The last thing Lawrence mill owners needed was the U.S. government breathing down their necks. For weeks, William Wood, the rags-to-riches head of the American Woolen Company, had felt squeezed. On one side, textile manufacturers in other New England mill towns complained that a wage increase in Lawrence would force them to pay higher rates. On the other, the great cultural imperative of the Progressive Era was for economic elites to do the right thing for society. Progressive citizens, labor leaders, and some stockholders began to advocate for pay increases that would enable unskilled workers to enjoy a higher standard of living.
A few days before the congressional hearings, the Lawrence papers hinted that an end to the strike was within sight. The Arlington Mills released a notice: "A readjustment of wages will be made upon a comparative basis as to occupations involving increases in the rates now paid by the hour and the piece … The new schedule of wages will go into effect Monday, March 4, 1912."
Within a day, all the other major mills -- the American Woolen Company, the Pacific Mills, the Atlantic, the Lawrence, the Duck and the Kunhardt Mill -- issued similar announcements.
But radical labor leaders, including those from the Industrial Workers of the World, or the Wobblies, refused to budge. They were steadfast in their demands for a 15 percent pay increase on the new 54-hour week and double pay for overtime. A stalemate looked unavoidable until operatives from the United Textile Workers of America accepted the mill owners’ proposal. On March 9, the American Woolen Company announced that work would resume. For the shorter 54-hour week, an average worker was slated to get a modest wage increase.

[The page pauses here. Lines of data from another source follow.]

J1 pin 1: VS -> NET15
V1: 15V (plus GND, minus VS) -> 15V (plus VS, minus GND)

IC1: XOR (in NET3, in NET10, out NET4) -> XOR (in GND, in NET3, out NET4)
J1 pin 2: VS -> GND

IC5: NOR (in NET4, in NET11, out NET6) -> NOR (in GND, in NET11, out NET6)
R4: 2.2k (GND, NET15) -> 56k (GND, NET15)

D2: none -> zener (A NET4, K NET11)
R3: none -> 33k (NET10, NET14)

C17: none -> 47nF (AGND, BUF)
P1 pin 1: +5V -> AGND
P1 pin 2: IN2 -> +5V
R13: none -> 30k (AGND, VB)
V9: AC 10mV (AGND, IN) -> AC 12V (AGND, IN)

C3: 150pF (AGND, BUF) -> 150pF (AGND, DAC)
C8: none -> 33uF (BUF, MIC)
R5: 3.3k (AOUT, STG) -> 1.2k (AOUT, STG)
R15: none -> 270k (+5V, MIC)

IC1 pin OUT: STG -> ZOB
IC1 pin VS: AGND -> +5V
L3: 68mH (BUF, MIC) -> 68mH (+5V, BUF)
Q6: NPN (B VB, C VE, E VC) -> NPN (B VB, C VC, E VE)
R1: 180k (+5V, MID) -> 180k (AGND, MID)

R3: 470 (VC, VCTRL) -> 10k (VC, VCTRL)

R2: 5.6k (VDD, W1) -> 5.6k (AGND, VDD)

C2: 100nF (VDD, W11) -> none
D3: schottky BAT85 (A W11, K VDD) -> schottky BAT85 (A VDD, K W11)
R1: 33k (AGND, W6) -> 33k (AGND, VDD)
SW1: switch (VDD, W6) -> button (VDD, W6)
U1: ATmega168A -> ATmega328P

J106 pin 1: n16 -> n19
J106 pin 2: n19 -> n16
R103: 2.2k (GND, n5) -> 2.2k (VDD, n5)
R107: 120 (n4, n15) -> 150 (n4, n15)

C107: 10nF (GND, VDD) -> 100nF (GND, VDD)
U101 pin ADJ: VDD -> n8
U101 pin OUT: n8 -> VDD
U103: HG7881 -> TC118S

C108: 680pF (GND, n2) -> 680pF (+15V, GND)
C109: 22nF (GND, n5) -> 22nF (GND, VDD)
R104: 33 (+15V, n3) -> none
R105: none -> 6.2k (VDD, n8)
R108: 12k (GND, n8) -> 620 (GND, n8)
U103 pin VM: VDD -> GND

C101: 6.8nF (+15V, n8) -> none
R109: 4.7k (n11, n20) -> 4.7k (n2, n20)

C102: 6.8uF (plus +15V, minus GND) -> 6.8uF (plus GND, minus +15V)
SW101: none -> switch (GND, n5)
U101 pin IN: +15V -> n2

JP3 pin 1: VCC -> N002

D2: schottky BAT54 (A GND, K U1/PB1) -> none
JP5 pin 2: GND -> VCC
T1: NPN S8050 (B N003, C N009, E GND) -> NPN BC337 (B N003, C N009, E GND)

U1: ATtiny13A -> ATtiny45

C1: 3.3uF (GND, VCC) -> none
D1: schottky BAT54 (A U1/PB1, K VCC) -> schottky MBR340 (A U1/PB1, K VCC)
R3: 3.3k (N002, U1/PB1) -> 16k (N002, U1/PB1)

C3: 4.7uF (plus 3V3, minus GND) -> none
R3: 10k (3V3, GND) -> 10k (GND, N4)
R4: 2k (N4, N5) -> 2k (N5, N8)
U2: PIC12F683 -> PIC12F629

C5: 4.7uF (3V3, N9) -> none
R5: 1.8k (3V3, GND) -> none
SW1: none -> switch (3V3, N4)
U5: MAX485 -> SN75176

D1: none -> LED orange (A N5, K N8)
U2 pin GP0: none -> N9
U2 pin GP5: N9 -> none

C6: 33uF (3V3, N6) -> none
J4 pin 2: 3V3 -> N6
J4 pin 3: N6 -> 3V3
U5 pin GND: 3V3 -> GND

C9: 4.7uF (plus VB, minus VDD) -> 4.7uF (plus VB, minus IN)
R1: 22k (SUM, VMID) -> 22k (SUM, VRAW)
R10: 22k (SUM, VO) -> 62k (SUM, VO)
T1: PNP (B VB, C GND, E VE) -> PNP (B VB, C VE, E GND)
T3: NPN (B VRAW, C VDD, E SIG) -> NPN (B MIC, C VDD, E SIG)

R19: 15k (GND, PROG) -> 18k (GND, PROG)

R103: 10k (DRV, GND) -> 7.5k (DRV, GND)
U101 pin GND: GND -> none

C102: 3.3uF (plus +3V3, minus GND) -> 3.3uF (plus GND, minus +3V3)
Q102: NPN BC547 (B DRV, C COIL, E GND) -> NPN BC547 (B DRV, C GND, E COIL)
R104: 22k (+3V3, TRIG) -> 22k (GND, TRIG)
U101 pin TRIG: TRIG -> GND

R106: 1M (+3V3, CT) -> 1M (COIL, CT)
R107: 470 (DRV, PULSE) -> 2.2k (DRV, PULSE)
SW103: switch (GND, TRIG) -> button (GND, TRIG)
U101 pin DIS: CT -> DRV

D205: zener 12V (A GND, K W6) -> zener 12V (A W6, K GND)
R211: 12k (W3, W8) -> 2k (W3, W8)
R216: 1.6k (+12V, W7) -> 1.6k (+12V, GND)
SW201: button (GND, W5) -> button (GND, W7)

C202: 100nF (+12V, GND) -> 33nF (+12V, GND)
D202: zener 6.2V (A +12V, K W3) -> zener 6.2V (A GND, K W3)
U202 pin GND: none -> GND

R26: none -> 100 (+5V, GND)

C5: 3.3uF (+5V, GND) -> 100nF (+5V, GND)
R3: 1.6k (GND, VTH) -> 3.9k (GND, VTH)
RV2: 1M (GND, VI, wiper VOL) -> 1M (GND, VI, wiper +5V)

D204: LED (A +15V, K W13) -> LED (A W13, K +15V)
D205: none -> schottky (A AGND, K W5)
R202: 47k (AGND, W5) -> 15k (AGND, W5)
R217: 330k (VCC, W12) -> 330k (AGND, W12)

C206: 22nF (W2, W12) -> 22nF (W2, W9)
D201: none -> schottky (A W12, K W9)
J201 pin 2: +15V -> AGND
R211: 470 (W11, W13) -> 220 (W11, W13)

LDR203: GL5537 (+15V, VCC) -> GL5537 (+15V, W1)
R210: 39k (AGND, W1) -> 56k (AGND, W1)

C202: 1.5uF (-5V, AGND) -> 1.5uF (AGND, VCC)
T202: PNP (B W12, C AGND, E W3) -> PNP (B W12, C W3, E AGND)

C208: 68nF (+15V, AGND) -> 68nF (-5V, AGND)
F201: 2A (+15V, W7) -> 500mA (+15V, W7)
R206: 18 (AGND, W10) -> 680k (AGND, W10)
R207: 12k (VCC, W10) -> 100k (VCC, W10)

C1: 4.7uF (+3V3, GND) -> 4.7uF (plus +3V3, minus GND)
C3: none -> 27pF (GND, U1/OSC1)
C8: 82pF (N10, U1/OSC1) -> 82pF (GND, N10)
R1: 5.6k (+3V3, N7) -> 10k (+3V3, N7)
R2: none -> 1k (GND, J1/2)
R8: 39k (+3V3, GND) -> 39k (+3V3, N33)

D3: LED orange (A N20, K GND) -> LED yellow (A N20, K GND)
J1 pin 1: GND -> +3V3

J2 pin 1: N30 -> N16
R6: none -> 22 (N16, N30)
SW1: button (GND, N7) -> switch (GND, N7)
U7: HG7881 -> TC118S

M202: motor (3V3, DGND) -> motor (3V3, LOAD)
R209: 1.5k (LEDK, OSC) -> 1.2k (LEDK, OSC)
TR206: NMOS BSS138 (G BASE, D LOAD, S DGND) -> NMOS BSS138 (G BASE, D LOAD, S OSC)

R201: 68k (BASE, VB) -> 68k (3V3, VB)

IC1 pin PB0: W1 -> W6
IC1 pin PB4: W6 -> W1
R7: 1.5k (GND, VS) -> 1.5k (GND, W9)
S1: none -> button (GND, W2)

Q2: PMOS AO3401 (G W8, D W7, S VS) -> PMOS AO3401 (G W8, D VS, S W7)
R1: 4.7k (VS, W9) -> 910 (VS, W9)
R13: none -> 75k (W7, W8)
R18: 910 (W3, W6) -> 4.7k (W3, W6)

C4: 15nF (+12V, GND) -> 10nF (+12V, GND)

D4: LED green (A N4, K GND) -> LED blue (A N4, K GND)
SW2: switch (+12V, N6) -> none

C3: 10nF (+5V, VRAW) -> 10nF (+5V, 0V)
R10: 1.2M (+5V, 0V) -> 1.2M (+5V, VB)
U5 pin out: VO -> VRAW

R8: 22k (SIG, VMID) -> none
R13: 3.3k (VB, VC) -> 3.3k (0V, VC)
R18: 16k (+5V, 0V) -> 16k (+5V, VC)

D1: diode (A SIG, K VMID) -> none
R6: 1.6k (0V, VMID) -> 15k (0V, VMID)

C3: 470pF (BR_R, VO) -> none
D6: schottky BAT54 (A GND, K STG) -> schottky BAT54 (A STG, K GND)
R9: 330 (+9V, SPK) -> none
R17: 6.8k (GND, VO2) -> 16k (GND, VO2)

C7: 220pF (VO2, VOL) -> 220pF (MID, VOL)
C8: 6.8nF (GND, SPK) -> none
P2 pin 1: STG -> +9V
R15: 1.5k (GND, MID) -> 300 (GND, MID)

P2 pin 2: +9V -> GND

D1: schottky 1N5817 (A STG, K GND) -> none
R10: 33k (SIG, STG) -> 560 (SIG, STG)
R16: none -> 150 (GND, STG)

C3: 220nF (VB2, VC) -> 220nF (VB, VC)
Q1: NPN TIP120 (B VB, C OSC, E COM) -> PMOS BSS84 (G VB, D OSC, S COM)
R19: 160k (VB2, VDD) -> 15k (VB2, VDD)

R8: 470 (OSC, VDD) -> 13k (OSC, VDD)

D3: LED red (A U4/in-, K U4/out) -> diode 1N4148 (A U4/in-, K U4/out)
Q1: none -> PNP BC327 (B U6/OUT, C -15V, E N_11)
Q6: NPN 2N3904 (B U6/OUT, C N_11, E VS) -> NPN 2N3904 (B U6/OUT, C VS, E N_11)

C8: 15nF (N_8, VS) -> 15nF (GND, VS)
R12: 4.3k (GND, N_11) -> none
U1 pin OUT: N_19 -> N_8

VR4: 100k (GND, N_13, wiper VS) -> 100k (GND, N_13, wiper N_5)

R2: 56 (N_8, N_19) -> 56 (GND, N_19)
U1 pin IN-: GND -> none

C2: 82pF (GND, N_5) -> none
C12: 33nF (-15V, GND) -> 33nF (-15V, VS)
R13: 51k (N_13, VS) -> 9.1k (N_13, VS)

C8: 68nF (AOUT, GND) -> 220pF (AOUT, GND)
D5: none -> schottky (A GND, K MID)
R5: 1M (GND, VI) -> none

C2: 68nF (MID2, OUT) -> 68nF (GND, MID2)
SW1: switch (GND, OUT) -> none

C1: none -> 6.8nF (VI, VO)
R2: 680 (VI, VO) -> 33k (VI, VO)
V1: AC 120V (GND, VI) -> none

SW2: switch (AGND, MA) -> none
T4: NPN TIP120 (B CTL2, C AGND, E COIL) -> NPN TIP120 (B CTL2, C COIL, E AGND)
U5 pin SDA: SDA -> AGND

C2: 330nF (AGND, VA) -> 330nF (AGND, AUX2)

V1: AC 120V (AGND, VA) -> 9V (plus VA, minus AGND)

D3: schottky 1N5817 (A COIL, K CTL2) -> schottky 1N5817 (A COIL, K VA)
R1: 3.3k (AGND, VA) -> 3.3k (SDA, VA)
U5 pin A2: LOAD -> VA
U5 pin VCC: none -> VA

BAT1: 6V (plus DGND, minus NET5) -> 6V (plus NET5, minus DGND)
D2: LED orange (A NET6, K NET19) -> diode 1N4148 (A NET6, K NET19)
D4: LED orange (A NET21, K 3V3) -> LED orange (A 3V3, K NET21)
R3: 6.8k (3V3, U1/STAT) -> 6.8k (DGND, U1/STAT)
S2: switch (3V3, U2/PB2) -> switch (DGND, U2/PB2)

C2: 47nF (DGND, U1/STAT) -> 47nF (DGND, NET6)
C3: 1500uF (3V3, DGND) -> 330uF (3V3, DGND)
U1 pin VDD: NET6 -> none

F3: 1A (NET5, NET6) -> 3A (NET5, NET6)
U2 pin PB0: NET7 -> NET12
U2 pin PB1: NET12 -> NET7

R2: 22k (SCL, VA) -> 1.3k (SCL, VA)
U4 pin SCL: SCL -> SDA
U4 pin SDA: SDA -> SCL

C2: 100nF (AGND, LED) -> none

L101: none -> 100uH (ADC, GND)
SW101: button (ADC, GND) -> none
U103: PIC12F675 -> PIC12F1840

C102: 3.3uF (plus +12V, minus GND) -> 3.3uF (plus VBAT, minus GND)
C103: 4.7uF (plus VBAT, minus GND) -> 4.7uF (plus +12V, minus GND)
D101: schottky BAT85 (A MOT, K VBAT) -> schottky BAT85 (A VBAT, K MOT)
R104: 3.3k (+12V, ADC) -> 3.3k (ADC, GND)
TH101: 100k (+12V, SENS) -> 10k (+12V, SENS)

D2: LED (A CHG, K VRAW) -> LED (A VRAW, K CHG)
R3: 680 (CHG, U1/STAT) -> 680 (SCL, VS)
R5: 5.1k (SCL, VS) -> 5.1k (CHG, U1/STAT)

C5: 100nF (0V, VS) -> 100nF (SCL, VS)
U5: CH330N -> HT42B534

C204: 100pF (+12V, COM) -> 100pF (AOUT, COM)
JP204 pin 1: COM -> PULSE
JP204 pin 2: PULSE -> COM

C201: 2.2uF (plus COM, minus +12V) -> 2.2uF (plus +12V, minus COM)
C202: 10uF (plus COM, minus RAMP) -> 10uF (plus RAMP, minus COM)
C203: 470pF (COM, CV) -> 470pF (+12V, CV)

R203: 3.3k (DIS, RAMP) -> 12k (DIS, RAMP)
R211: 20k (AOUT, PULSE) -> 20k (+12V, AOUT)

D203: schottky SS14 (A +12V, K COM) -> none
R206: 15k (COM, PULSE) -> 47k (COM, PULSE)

Some radicals continued to protest. They picketed the mills and strong-armed those who tried to go back to their jobs.
But by March 15, everyone was exhausted, and weary strikers began straggling back to the monster mills. The Great Strike that had preoccupied the nation for weeks on end was over. The toll included two deaths, a loss of more than $1 million to mill owners and workers, and almost $300,000 for the police and the state militia.
It has been 100 years since the Great Strike dominated the newspapers, and its significance has been long forgotten. It was one of several important strikes that led President William Howard Taft to establish the Commission on Industrial Relations to investigate factory conditions across the nation. Teoli's testimony came to symbolize the horrors of child labor, and inspired a generation of Progressive reformers who lobbied for federal laws against child labor and for health-and-safety regulations in the workplace.
These stories of tragic industrial accidents and the battle for wage equity may seem alien to us today, as the manufacturing sector has become more high-tech and global, and less visible. But the Great Strike was an important moment in economic history, a moment of labor's struggle and triumph.
(Regina Lee Blaszczyk is an historian affiliated with the University of Pennsylvania and the author or editor of seven books, including the forthcoming "The Color Revolution." The opinions expressed are her own.)